Golf's "most important" memorabilia ready for auction

Christie's prepares to auction "the most important private collection of golf art and memorabilia ever assembled"

The Golfers by Charles Lees

On May 20, 2012, Christie's will auction what they are billing as "the most important private collection of golf art and memorabilia ever assembled". As golf auctions go, this is big.

Presenting an unprecedented selection of historic clubs, balls, paintings, ceramics and books, the collection of Jaime Ortiz-Patina, the founder of the Valderrama Golf Club, is expected to realise in excess of £2 million.

Art highlights include the preparatory oil sketch for arguably the most famous painting in the history of golf. The Golfers by Charles Lees (1800-1880) is the study for the painting which now hangs in the Scottish National Portrait Gallery.

Lees depicts a decisive moment on the 15th green of the Old Course at the Royal and Ancient Golf Club, St Andrews, during a match between Sir David Baird and Sir Ralph Anstruther versus Major Hugh Lyon Playfair and John Campbell of Glen Saddel.

The composition features many individual portraits of golfing personalities among the engrossed spectators. The artist was to add two games of golf to the background, and increase the number of spectators, for his finished painting. The estimate is £120,000 - £180,000.

The Golf Links, North Berwick by Sir John Lavery (1856-1941) will be offered with an estimate of £150,000 - £250,000. This painting is from a series of works the artist painted at the Scottish golf course in 1921 and 1922, another example of which is at Tate Britain. They are the most valuable and desirable modern depictions of the game.

Tom Morris (1821-1908), known as 'Old Tom', is to golf what W.G. Grace is to cricket. One of the premier players of his day, and a very good ball and club maker, he played in the first Open at Prestwick in 1860 and went on to win it four times. He became The R&A's first professional and 'keeper of the green'.
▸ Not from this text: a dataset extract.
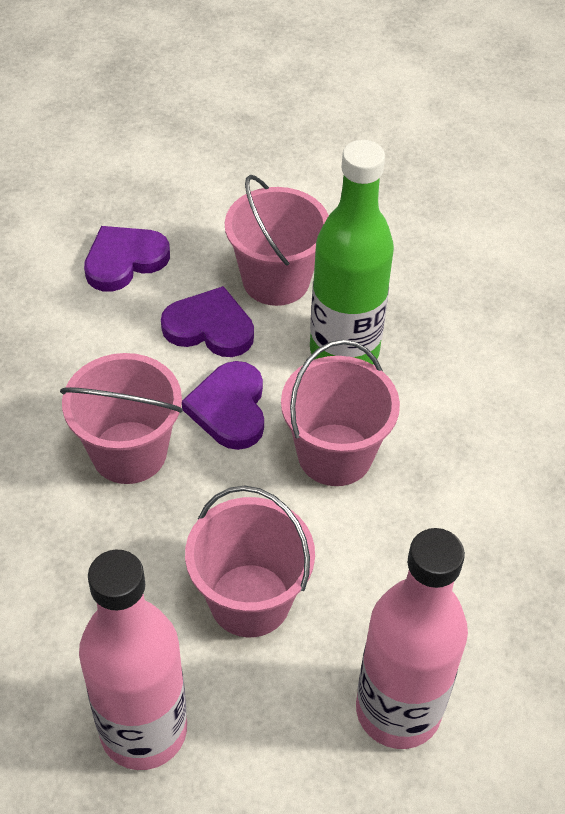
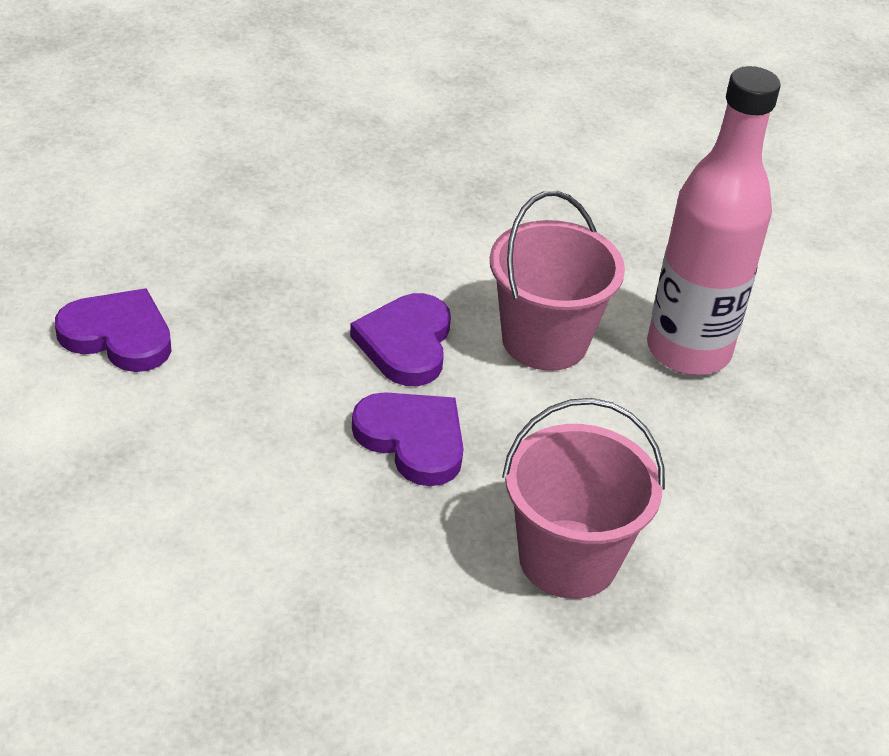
green bottle: 1 -> 0
pink bottle: 2 -> 1
pink bucket: 4 -> 2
A putter owned and used by the great man himself and his son 'Young Tom', a golfing prodigy who sadly died aged 25, is one of the remarkable wooden clubs offered in the catalogue. Crafted by Hugh Philp, a master club-maker based at St Andrews, Christie's thinks that a bid in the region of £40,000 - £70,000 will buy you this iconic piece of golfing heritage. Perhaps this was the very club that secured some of the eight Open triumphs shared by the family.

Old Tom was apprenticed at the age of 18 as a feather ball maker to Allan Robertson, who made the ball inscribed 'a new kind of golf ball made of gutta-percha in the year 1849' (estimate £12,000 - £18,000). Gutta-percha is the evaporated latex produced from a rubber tree most commonly found in Malaysia.

The improved durability and performance of the 'gutta' ball, introduced in 1848, together with its much lower cost, contributed considerably to the spread of popularity of the game of golf. As with most innovations, the new technology met with some resistance at first, not least from Robertson himself. Nevertheless, in 1858, the man known simply as 'Allan' (the ball is stamped accordingly) became the first player to score under 80 on the Old Course, using a gutta.

In a high quality field of early golfing literature, a first edition of Thomas Mathison's The Goff. An Heroi-Comical Poem stands out. Published in Edinburgh in 1743, it is the first separately printed book devoted entirely to golf (£30,000 - £50,000).

The first official rules of the game were written in 1744 by The Honourable Company of Edinburgh Golfers, who now play at Muirfield in East Lothian - there were just 13 of them! A single-sheet early printing of the rules from 1818, comprising an expanded 14 articles, is guided at £7,000 - £10,000.

Surely one of the great items of American golfing 'ephemera' is the exceedingly rare programme for the inaugural Masters Tournament in 1934. Between 1934 and 1938 the event was promoted as 'The Augusta Invitation Tournament'. Interestingly, in light of the proudly sponsor-free policy of the Augusta National authorities, the 44-page booklet (estimate £5,000 - £8,000) contains advertisements. There was a programme issued for the following year's tournament in 1935, but it was not until 1990 that the next Masters programme was published.